Yönetmeliğe göre doğum yapan ya da üç yaşını doldurmamış bir çocuğu evlat edinen kamu emekçileri, kadın-erkek ayrımı yapılmadan, çocuğun ilköğretim çağının başlayacağı döneme kadar yarı zamanlı çalışabilecek.
Yarı zamanlı çalışmayı kabul eden kamu emekçileri, haftada en az 3 gün, günde ise en az üç, en fazla sekiz saat çalışabilecek. Maaşları ve sosyal hakları yarı oranda ödenecek. Derece yükselmesi ve kademe ilerlemesi süreleri de yarım zamanlı çalışmaya uygun şekilde hesaplanacak.
Erdoğan, bu düzenlemeyi “müjde” olarak sundu. Düzenlemeyi “Aile yılı” kapsamında “Ebeveynlerin çocuklarının gelişimine zaman ayırması, aile bağlarının güçlenmesi” gerekçesiyle yaptıklarını duyurdu.
Çok açık ki, AKP-MHP iktidarı tarafından sunulan her “müjde” işçiler, emekçiler, kadınlar için yeni bir saldırı anlamına geliyor.
Nitekim “kamu çalışanları için yarı zamanlı çalışma düzenlemesi” de böyle…
AKP iktidarı, “kutsal ailenin korunmasını” hedeflediği Aile yılı programına dayanarak yaptığı bu düzenleme ile bir yandan çocukların bakım yükünü kamu emekçilerinin (daha somutunda kadın emekçilerin) üzerine yıkıyor, öte yandan kamu alanında esnek, güvencesiz çalışma biçimlerini yaygınlaştırmayı hedefliyor.
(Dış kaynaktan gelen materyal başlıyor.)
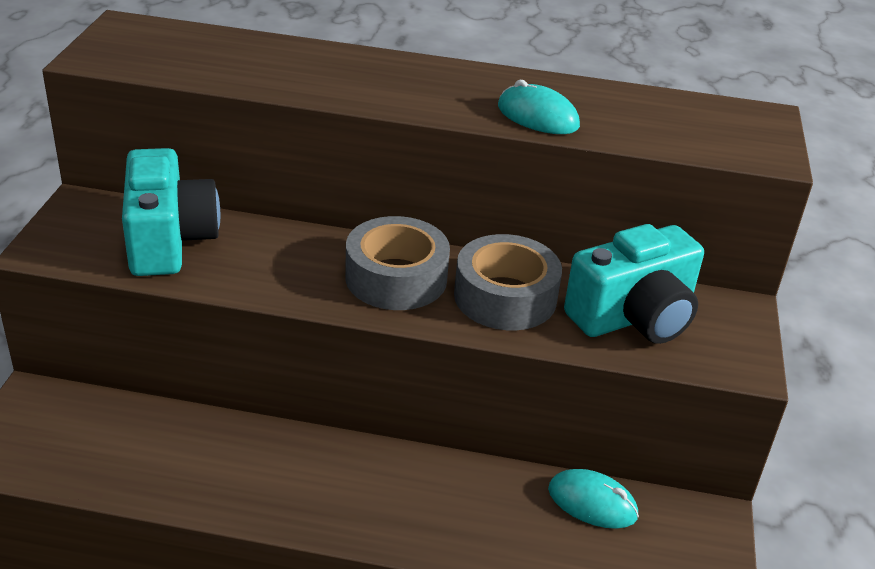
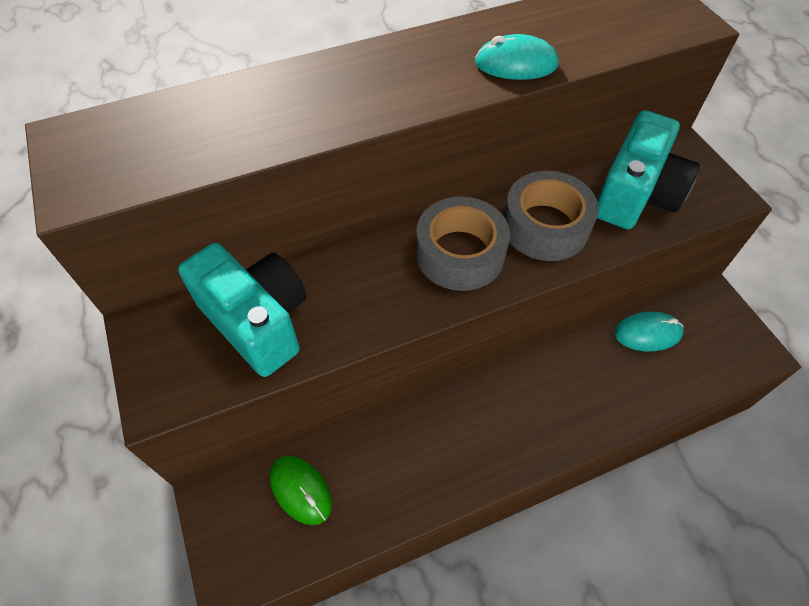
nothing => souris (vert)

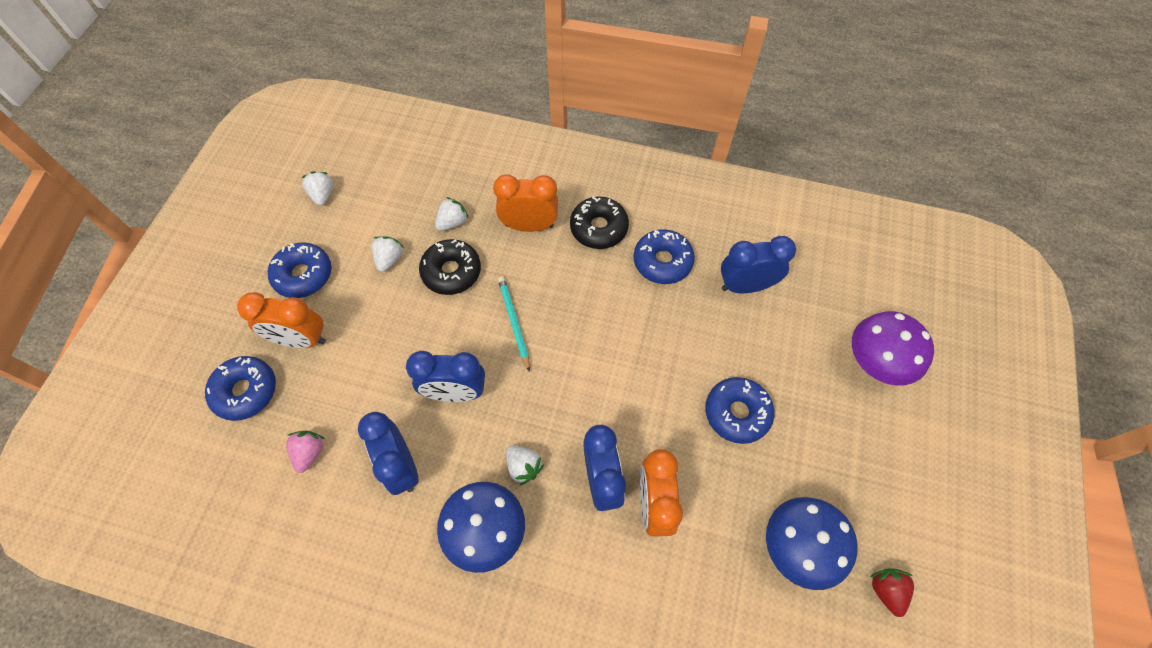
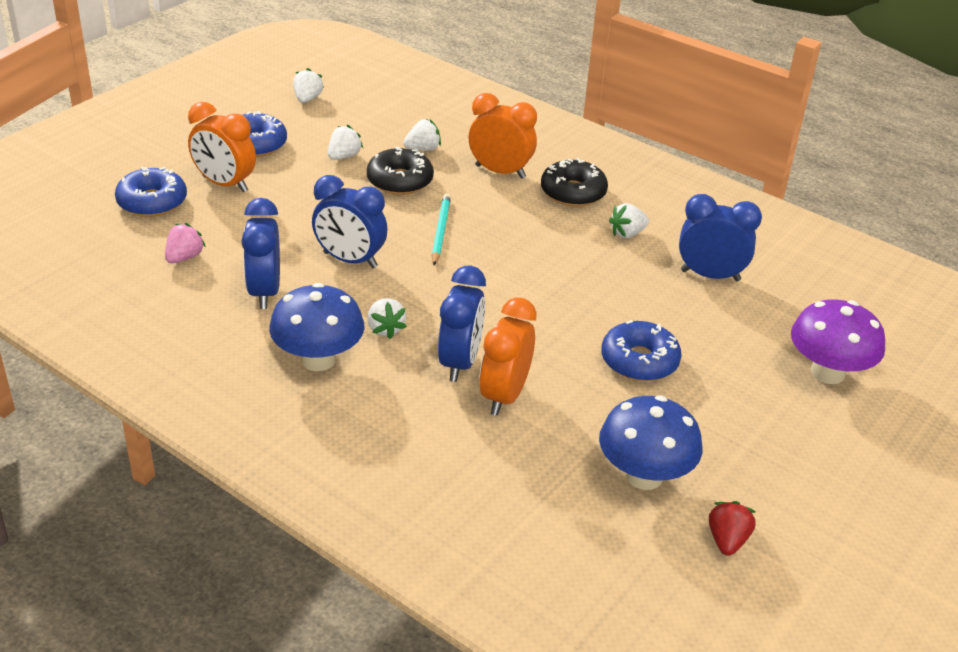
beignet (bleu) (no. 3 from left) => fraise (blanc) (no. 5 from left)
Kamuda kreşler bir bir kapatılırken, tasarruf tedbirleri kapsamında ilk olarak kreşler hedefe konulurken çocuk bakımının sorumluluğu tümüyle kamu emekçilerinin somutta da kadın kamu emekçilerinin omuzlarına yükleniyor.
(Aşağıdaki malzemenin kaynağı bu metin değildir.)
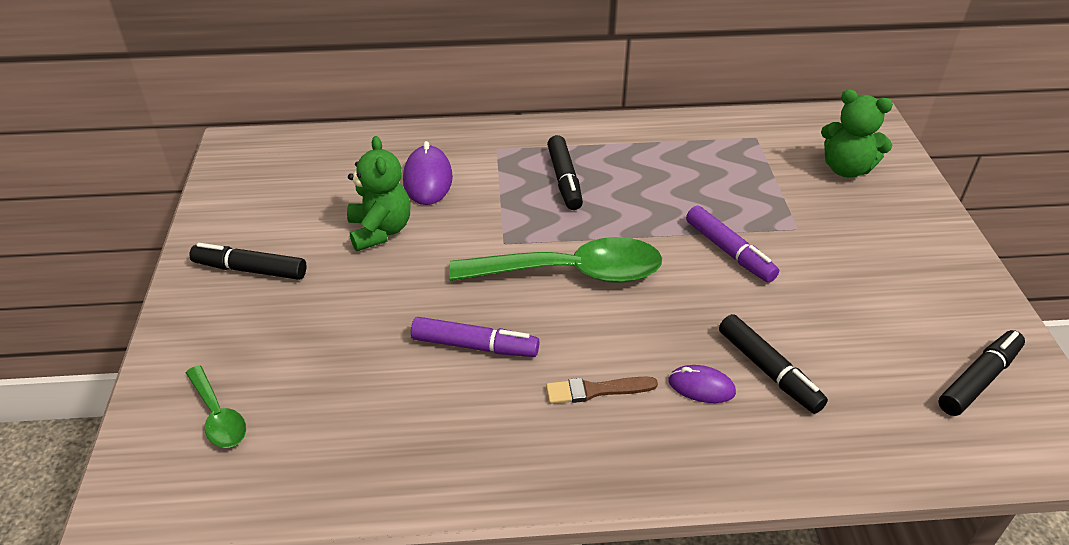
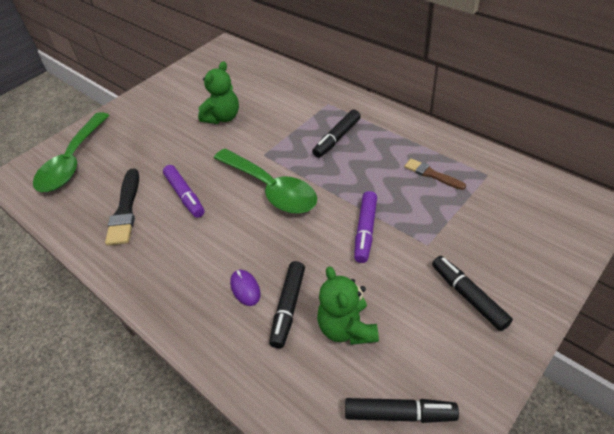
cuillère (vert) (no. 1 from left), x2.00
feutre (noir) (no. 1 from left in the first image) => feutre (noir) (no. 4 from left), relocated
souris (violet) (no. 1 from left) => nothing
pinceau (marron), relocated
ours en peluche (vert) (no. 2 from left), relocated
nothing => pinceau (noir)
Öte yandan uzun dönemdir gündemlerinde olan esnek çalışma kadın çalışanlar üzerinden hayata geçirilmeye çalışılıyor. Bu düzenleme kadınlar için ciddi anlamda hak kaybı anlamına geliyor. Maaşları, sosyal hakları yarı oranda düşerken, emeklilik süreleri uzamakla birlikte emekli maaşlarında kayba yol açıyor.
AKP iktidarı, geçtiğimiz yıl yayınladığı Ailenin Korunması ve Güçlendirilmesi Vizyon Belgesi’nde de bu yıl ilan ettiği “Aile yılı” politikaları kapsamında da “ailenin korunması” adına kadınları bir yandan eve hapsetmeyi, öte yandan kadınların esnek ve güvencesiz biçimlerde istihdama katılımını planlıyordu. Bu yönetmelik tam da bu politikalara hizmet ediyor.